NGO expects better from PH for Sabah, Sarawak

NGO expects better from PH for Sabah, Sarawak Photo Credit: FMT

 

NGO expects better from PH for Sabah, Sarawak

 

Joe Fernandez

 

The starting point must be based on “the desire of the people of Sabah and Sarawak to stand on their own two feet”.

 

KOTA KINABALU: A human rights advocate urged Pakatan Harapan (PH) to focus more on Sabah and Sarawak to “seize the reins of power in Putrajaya come GE14”.

“The road to Putrajaya is through Sabah and Sarawak,” stressed Daniel John Jambun in an interview. “Since the ruling Barisan Nasional (BN) has been in non-compliance on the Malaysia Agreement 1963 (MA63), this is PH’s big chance in Borneo.”

The politics in Malaya (peninsula), he said, was split down the middle. “No surprises can be expected in Malaya.”

“The surprises can come from Borneo, especially Sabah.”

Jambun, who heads the UK-based Borneo’s Plight in Malaysia Foundation (Bopim), was taking his cue from the National DAP Leadership Conference 2017 in Subang Jaya on Sun.

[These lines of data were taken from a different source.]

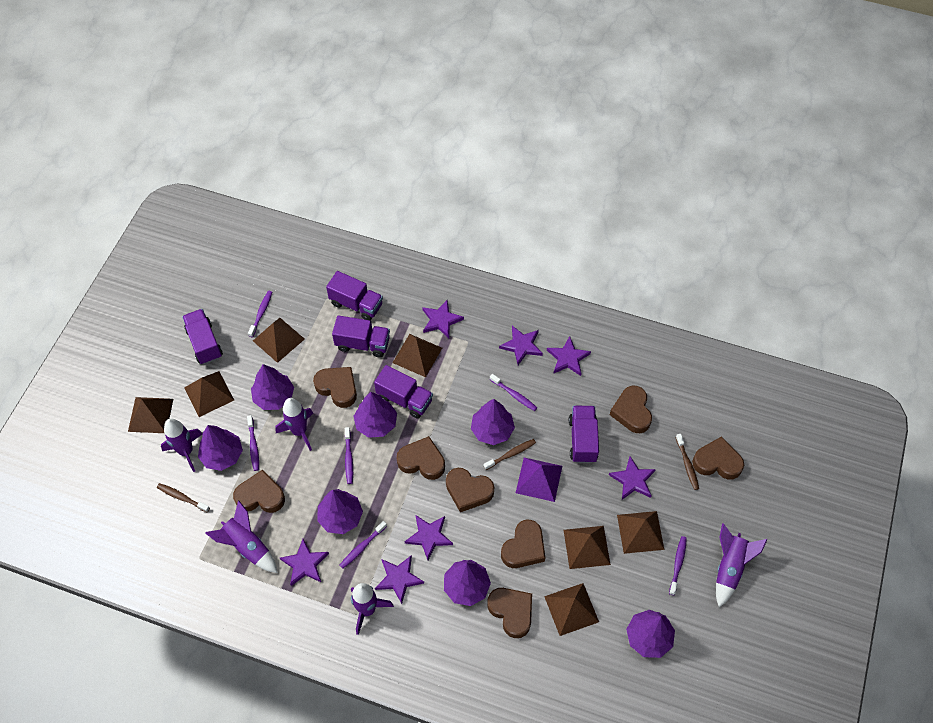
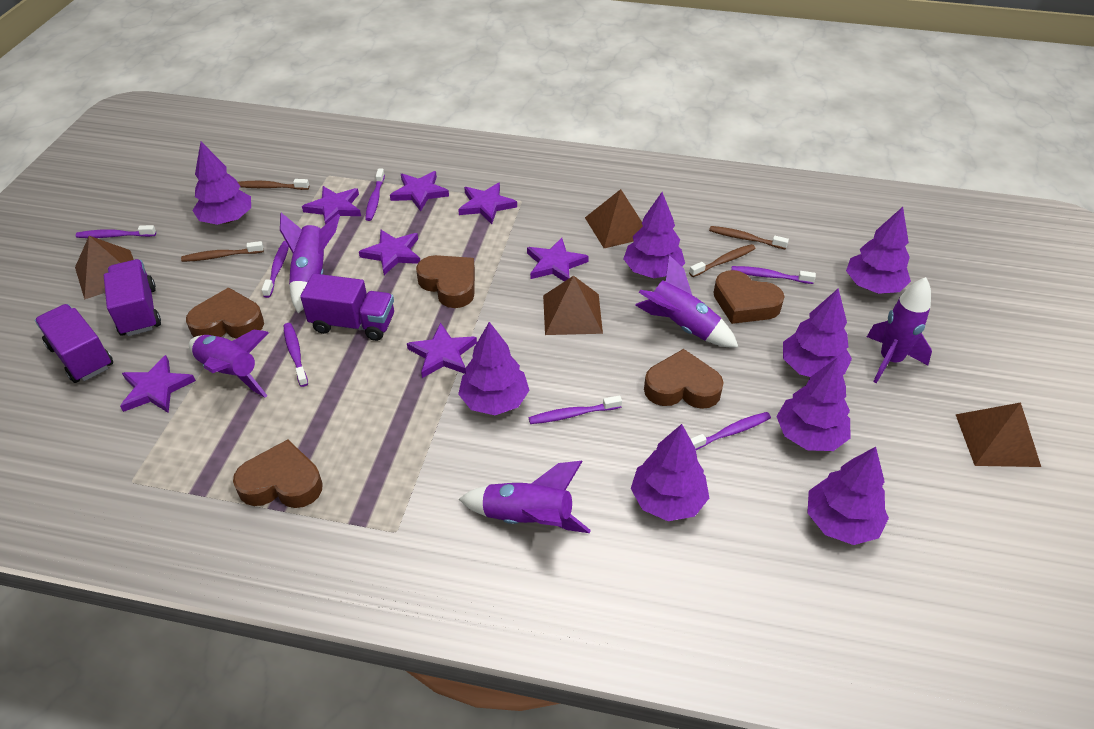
brown heart: 8 -> 5
brown pyramid: 7 -> 4
brown toothbrush: 3 -> 4
purple pyramid: 1 -> 0
purple toothbrush: 6 -> 7
purple tree: 7 -> 8
purple truck: 5 -> 3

“DAP secretary-general Lim Guan Eng’s offer of 20 per cent oil royalty and 50 per cent of revenue collected cannot be the whole story in Borneo,” said Jambun. “There’s more to Sabah and Sarawak than throwing even more money at a problem.”

The starting point, he said, must be based on “the desire of the people of Sabah and Sarawak to stand on their own two feet”.

However, he agreed the relationship between the two Borneo nations and Malaya have not reached the point of no return. “Once we reach that point, we will say to Malaya, ‘you go your way, we (Sabah, Sarawak) will go our way’,” said Jambun.

The “point of no return” however, he said, was “inevitable” and can only be “postponed” even if the late Sarawak Chief Minister Adenan Satem’s take on Malaysia was pursued.

Pending the point of no return, said Jambun, Adenan’s take on Malaysia was the way forward. “Adenan called for the autonomy of Sabah and Sarawak in 1963 to be restored.”

Autonomy must mean the federal government confining itself in Borneo to foreign affairs, internal security and defence. “Sabah and Sarawak can only pay their share in these three areas,” said Jambun. “At present, Putrajaya takes 95 per cent of the revenue in Sabah and Sarawak and gives very little back.”

In addition, he pointed out, the federal government has seized the oil and gas resources of Sabah and Sarawak. “The oil and gas resources were seized under emergency ordinances which have since been repealed,” noted the human rights advocate. “So, it’s no use talking percentages.”

“The oil and gas resources must be returned to the Borneo states in their entirety.”

Elsewhere, in line with MA63, Jambun urged PH to commit itself to Sabah and Sarawak having a third plus one seat in the Malaysian Parliament. “The present situation arose from the departure of Singapore from the federation in 1965,” he said. “Malaya seized half of Singapore’s seats in the Malaysian Parliament.”

Singapore’s seats should have been given to Sabah and Sarawak in 1965, he said. “That would have maintained the balance between Malaya and Borneo in Parliament.”